Within the Yeshiva Movement, which by definition was about learning and halachic theory, the Ism too yielded a change in practice in the late 19th century. A century earlier, the Vilna Gaon adopted new practices that he felt were better supported by Chazal, documented in Maaseh Rav. But these were seen as his personal practices, and did not spread to his students until well after his death.
When we get to the late 19th century, Rav Chaim Soloveitchik systematized “lomdus” a new way to analyze and make sense halachic texts and their differences of opinion as well as how different cases are ruled differently. Building on the Vilna Gaon’s precedent, it became more common to adopt rulings in line with the new understandings that lomdus enabled.
Thus we find that the Soloveitchik family, and other Briskers, would have two matzos at their seder table, rather than the mimetic norm of 3, because it would be odd to mark “lechem oni – the bread of the poor and oppressed” by having more than the two one would have on Shabbos or other holidays. They do not follow the norms of being lenient and allowing chadash – new grain before the omer offering would have been brought, or allowing use of a communal eruv, and so on.
I therefore found it quite ironic that Rabbi Dr Haym Soloveitchik, Rav Chaim Soloveitchik’s own great-grandson and namesake, sees this trend toward a more textual perspective on halachah as something that basically started with the Shoah.
Despite these historical precedents, there were many people who either didn’t actively affiliate with one of these Orthodox Movements, or who didn’t do so to the extent that they felt comfortable adopting a different halachic ruling or minhag to conform to a new Ism. The shift R. Dr. Soloveitchik describes of the masses to the Ism-driven Orthodoxy was, indeed, a product of the displacements of World War I and more finally, the Shoah. Less than a discontinuity that occurred in the mid-20th century, the reconstruction was a long process that was forced to a hasty close.
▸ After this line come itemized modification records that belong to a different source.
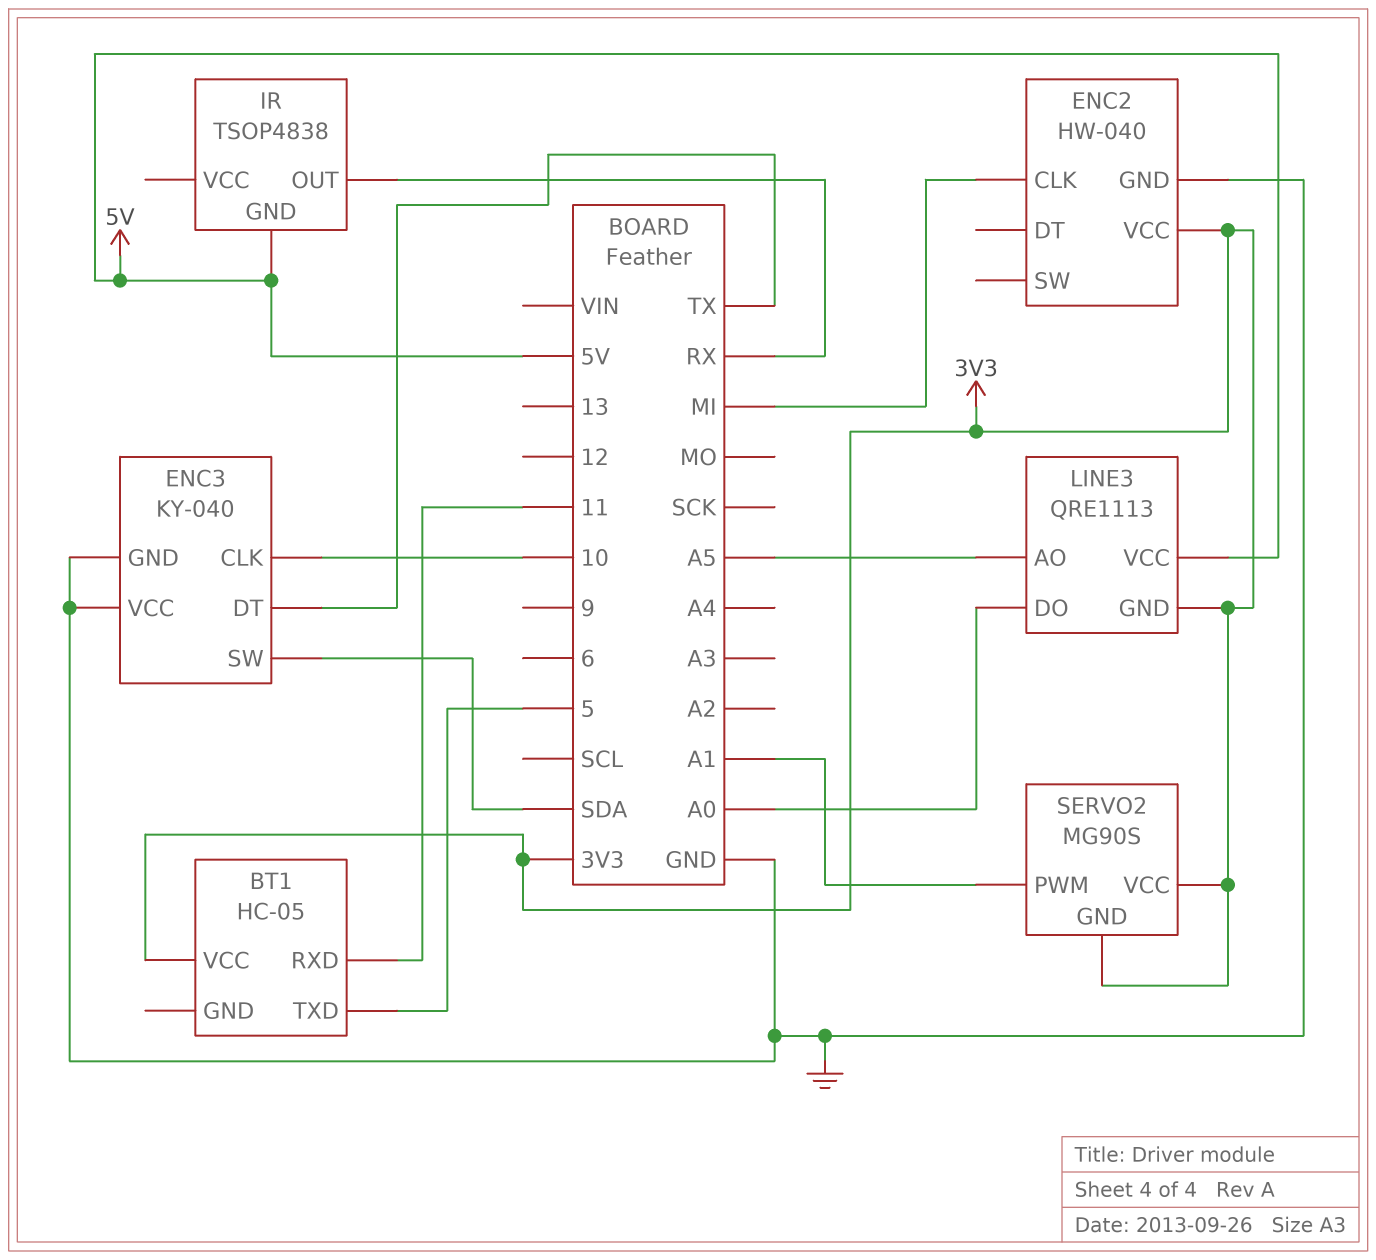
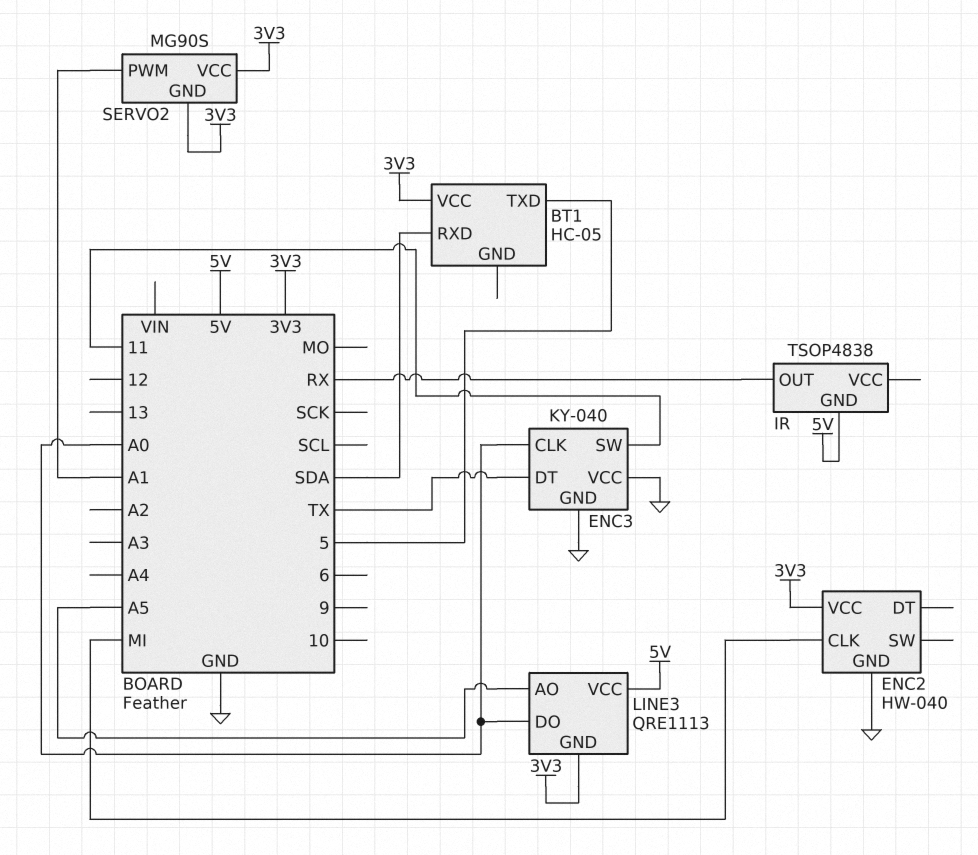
BT1 pin RXD: 11 -> SDA
ENC3 pin CLK: 10 -> A0
ENC3 pin SW: SDA -> 11

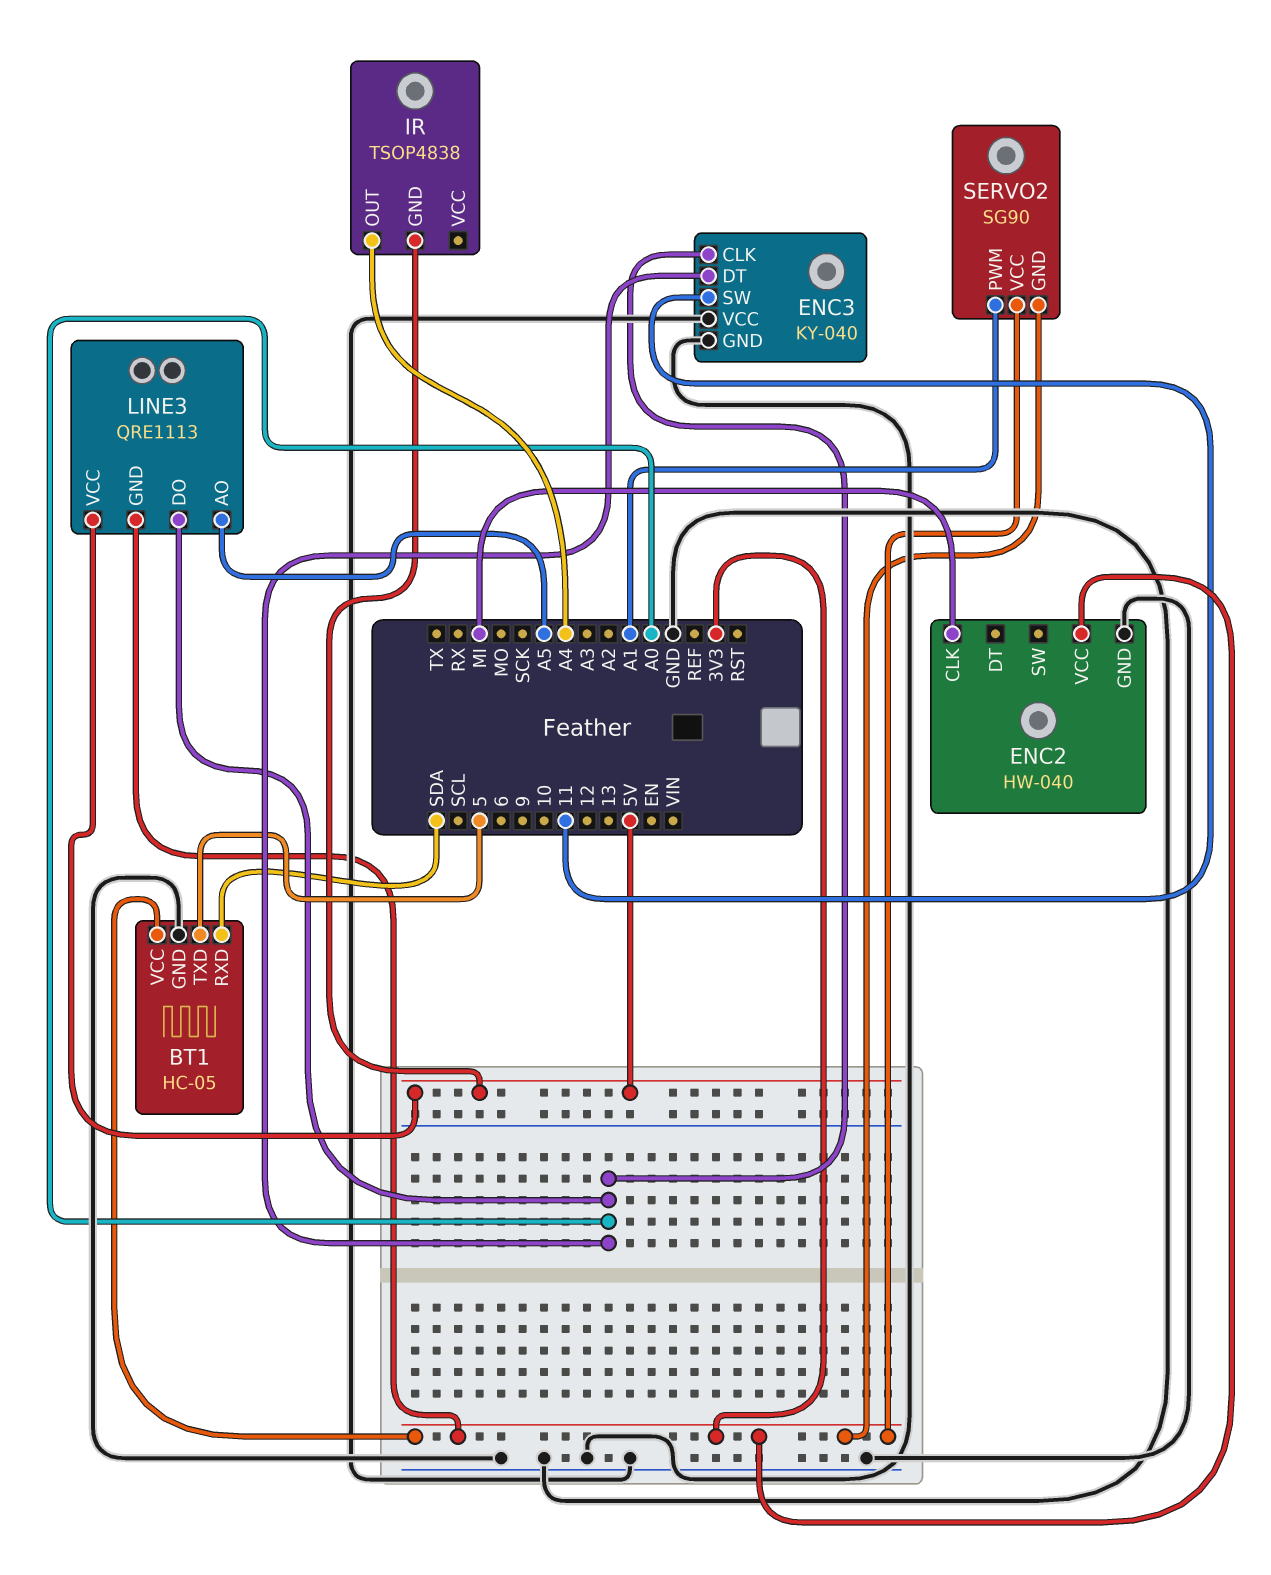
BT1 pin GND: none -> GND
ENC3 pin DT: TX -> A0
IR pin OUT: RX -> A4
SERVO2: MG90S -> SG90

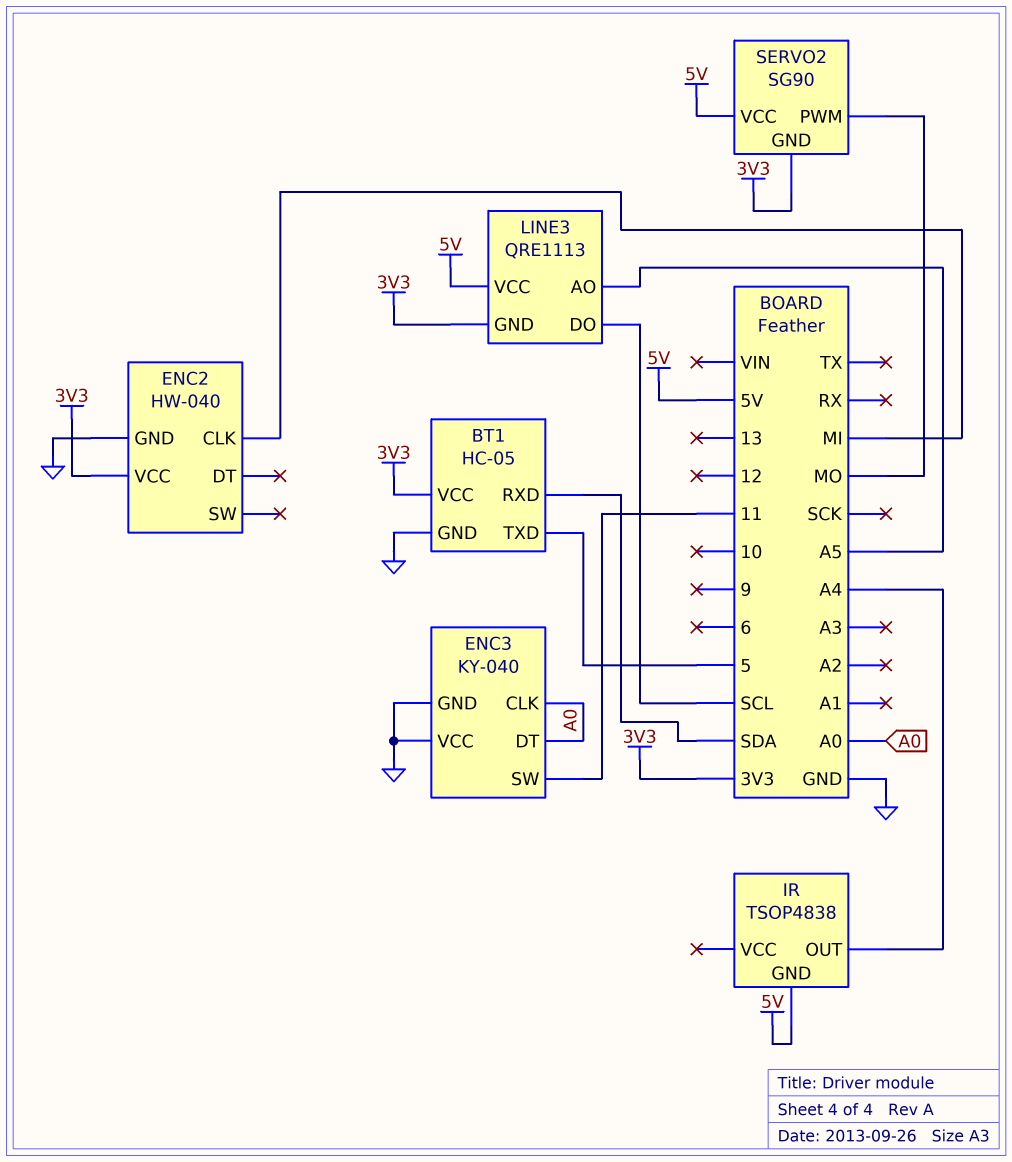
LINE3 pin DO: A0 -> SCL
SERVO2 pin PWM: A1 -> MO
SERVO2 pin VCC: 3V3 -> 5V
For a sizable portion of the community, the “shift to the right” has unwound a bit in the 25 years since the paper was published. I think that with the shift in general society from Modernism to Post-Modernism, more people are looking for answers in places other than the Lithuanian yeshiva’s legal formalism. We are returning to where the reconstruction began, to looking for meaning and emotion in our Judaism through formal, textual, means. This is why we see an exploration of Chassidus in Yeshivish and Modern Orthodox circles, coming from an interest in textually rebuilding on the aggadic side. Without this interest in aggada, a more legally oriented textualism would naturally develop a practice based on ensuring that every formalism is met. In the past decades, for increasing numbers of people, pesak, decisions of practice, are increasingly based on whether a textually justified position has meaning within the adopted motivational ideology.
The genie cannot be put back in the bottle and the ghetto wall cannot be rebuilt. About a year ago, I was walking the streets of the Beit Yisrael neighborhood in Jerusalem, a comparatively isolated Chareidi enclave. Still, I heard a boy notice a stuffed representation of “Chase” – a policeman dog from a popular children’s television show – and ask his mother for one, by name.
Even if we rebuild mimetic transmission of both halachah and aggadita, future generations will be exposed to cultural influences in a manner our ancestors in ghettos were not. The increased role of texts must be a permanent fixture of Jewish culture. This underlies the observation made in recent generations that our community’s survival requires near universal Jewish Education for 12 years or more.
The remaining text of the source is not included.